Я отправил Васю и Александра Илларионовича в Бричмуллу, где на нашей базе они должны были получить продукты питания и фураж для лошадей. Оставшись один, день я лежал с приступом малярии, не в силах подняться и приготовить себе чай, поэтому готовил все заранее, а на следующий день работал на этюдах, перебираясь от одного к другому. С собой у меня была винтовка, и я ставил ее так, чтобы в любой момент можно было взять в руки и защищаться или нападать. Так, однажды, работая над этюдом среди выпавшего за ночь снега, в километре от палатки, мне показалось, что к шуму воды в речке прибавился еще какой-то всплеск позади меня.
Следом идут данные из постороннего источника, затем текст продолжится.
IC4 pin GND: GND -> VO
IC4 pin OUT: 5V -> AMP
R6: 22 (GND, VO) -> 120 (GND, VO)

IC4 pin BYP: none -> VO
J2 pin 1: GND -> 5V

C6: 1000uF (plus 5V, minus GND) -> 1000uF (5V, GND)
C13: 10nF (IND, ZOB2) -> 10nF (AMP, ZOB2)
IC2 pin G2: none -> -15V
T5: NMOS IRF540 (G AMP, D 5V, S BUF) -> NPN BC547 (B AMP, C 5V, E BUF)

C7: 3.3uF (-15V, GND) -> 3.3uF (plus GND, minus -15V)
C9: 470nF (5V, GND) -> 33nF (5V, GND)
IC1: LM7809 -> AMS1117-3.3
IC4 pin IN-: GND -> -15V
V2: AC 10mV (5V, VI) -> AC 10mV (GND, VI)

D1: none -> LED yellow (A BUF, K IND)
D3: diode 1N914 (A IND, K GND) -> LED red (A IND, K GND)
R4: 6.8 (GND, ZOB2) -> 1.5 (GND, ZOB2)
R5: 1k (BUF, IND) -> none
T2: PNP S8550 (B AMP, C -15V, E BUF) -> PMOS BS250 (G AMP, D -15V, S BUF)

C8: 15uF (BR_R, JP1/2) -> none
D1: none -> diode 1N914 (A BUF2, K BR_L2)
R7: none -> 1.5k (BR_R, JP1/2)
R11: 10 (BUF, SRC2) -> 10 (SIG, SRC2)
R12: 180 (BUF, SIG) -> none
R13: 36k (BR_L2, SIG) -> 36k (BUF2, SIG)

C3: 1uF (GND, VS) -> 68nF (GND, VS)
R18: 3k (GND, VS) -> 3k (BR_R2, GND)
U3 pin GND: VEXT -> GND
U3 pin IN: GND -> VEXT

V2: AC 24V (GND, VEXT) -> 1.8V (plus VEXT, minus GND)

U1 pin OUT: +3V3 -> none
Схватив ружье и обернувшись, я увидел в 200 метрах стадо кабанов в полсотни голов, казавшихся черными среди темных пятен камней и шапок снега на них, перебирающихся вплавь на левый берег реки. Кусты, занесенные снегом, и камни загораживали мне цель, а, выходя из воды, звери, даже не отряхиваясь, скрывались в зарослях и больше ни на минуту не показывались — так все и ушли, и я не мог сделать не единого выстрела.
Только через неделю вернулись мои спутники, привезя все, что нужно. Васю чуть было не постигла беда: хотя это было первого августа в сухое, теплое время, но на перевале их застала зима. Ночью в снегу занесло все тропы и Александр Илларионович, знающий местность, как свои пять пальцев, оставил Васю у лошадей, чтобы самому отыскать спуск с перевала. Вернувшись, он нашел Васю под арчей, где он, свернувшись, заснул. Вася отморозил себе ноги и, только благодаря настоянию Александра Илларионовича, насильно заставившего его бегать по снегу, он разогрелся. Спустившись вниз, в поселок Майдантал, он обнаружил, что там снега нет и в помине. Васю лечили своими средствами, но все же кожа с пальцев ног у него сошла.
Странно было это слушать и видеть, так как в нашем ущелье еще стояло теплое лето и мы только через три месяца увидели снег.